6. Il ressort des pièces du dossier que, le 3 février 2018, une superviseure de péage a, par courrier, alerté sa hiérarchie sur les conditions de travail des personnels affectés sur le site de ..., dénonçant des remarques désobligeantes imputées à des collègues ouvriers autoroutiers et d'atelier. Ce courrier, qui ne mentionne aucun nom, ne permet pas d'identifier M. B... comme l'auteur de tels propos, alors même qu'il fait partie de la catégorie d'agents dénoncée. Il en va de même du compte-rendu d'enquête établi le 2 mars 2018 relatant les auditions de la plaignante dont les déclarations sont insuffisamment circonstanciées, s'agissant du comportement de M. B.... S'il est également reproché à M. B... et à trois de ses collègues d'avoir fait des réflexions désobligeantes pour trois collègues masculins, ces allégations imprécises sont en outre discréditées par le climat général de tension imprégnant les relations entre les différentes catégories du personnel. Ainsi, il subsiste un doute sur l'exactitude matérielle des griefs reprochés à M. B..., lequel doit, en application des dispositions de l'article L. 1235-1 du code du travail, lui profiter.
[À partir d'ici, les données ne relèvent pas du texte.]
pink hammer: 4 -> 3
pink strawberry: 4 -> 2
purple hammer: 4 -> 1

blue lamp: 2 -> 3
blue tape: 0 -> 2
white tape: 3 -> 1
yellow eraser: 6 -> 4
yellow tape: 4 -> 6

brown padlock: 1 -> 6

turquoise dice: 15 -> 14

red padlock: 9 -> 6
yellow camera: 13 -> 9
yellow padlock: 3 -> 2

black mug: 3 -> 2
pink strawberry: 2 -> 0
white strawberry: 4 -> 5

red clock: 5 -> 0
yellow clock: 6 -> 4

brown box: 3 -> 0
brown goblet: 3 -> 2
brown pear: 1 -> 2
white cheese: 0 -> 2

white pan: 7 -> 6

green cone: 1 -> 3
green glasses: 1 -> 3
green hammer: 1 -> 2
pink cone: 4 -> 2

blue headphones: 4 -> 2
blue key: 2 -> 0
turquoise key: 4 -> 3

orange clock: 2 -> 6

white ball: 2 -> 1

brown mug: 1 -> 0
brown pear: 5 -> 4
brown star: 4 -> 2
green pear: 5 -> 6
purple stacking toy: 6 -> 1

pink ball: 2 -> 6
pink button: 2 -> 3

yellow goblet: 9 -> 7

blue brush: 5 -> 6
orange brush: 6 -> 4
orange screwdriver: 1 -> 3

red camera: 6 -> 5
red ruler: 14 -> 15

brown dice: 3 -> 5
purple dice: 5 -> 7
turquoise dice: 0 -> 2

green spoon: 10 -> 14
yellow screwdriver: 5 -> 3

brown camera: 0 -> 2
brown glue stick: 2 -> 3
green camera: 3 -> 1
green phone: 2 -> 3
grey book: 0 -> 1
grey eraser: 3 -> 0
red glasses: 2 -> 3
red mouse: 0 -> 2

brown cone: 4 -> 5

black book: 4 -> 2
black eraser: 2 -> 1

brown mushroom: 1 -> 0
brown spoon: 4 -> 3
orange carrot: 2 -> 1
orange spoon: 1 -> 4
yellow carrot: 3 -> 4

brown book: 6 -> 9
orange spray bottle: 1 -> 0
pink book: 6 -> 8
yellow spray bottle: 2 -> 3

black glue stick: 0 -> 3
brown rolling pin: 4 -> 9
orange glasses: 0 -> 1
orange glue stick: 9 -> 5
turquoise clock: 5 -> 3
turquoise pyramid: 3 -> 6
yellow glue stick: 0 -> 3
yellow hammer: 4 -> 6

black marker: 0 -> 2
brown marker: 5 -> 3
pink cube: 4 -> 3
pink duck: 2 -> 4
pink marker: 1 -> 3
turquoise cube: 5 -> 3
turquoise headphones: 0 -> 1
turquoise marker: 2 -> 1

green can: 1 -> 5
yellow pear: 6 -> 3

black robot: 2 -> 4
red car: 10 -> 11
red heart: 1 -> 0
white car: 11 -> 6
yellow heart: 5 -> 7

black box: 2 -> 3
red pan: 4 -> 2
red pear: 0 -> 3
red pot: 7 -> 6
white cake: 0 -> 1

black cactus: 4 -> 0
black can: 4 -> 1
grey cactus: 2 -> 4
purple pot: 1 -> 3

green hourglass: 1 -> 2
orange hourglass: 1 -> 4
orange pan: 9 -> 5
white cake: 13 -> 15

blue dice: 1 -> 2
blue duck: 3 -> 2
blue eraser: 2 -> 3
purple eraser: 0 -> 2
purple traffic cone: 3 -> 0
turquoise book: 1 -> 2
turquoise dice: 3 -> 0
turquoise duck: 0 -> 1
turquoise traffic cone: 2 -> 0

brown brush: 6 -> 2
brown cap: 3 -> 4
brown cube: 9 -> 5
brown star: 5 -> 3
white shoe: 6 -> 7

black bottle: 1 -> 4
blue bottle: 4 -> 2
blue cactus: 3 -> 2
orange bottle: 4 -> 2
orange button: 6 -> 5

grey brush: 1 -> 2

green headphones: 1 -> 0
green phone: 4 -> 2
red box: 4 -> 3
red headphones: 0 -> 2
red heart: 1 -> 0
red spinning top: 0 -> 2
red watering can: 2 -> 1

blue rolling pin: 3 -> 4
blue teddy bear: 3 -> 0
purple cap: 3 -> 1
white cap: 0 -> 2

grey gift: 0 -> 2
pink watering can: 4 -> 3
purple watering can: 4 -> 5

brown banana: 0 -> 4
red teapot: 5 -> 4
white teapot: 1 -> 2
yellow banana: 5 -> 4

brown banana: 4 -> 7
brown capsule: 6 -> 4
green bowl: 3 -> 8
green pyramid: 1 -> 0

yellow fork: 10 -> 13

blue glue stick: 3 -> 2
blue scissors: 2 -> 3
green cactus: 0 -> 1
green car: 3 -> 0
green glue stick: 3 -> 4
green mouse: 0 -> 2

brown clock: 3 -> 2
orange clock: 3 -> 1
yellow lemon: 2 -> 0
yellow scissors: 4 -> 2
7. En l'absence de matérialité des faits reprochés, le moyen tiré de ce que la gravité des faits fautifs reprochés à M. B... justifie son licenciement pour motif disciplinaire doit être écarté comme inopérant.

Sur la décision du 27 décembre 2018 :

8. La décision de l'inspectrice du travail portant refus d'autorisation de licenciement n'étant pas, ainsi qu'il a été dit, entachée d'illégalité, la ministre du travail était tenue de rejeter le recours hiérarchique de la société ASF.

9. Il résulte de ce qui précède que la société ASF n'est pas fondée à soutenir que c'est à tort que, par le jugement attaqué, le tribunal administratif de Lyon a rejeté ses demandes d'annulation des décisions des 8 juin 2018 et 27 décembre 2018. Les conclusions de sa requête, présentées aux mêmes fins, doivent être rejetées.

Sur les conclusions présentées au titre de l'article L. 761-1 du code de justice administrative :

10. Les conclusions présentées contre l'État par la société ASF, partie perdante, doivent être rejetées. Dans les circonstances de l'espèce, il n'y a pas lieu de faire droit aux conclusions présentées contre la société ASF par M. B....

DÉCIDE :

Article 1er : La requête de la société Autoroutes du Sud de la France est rejetée.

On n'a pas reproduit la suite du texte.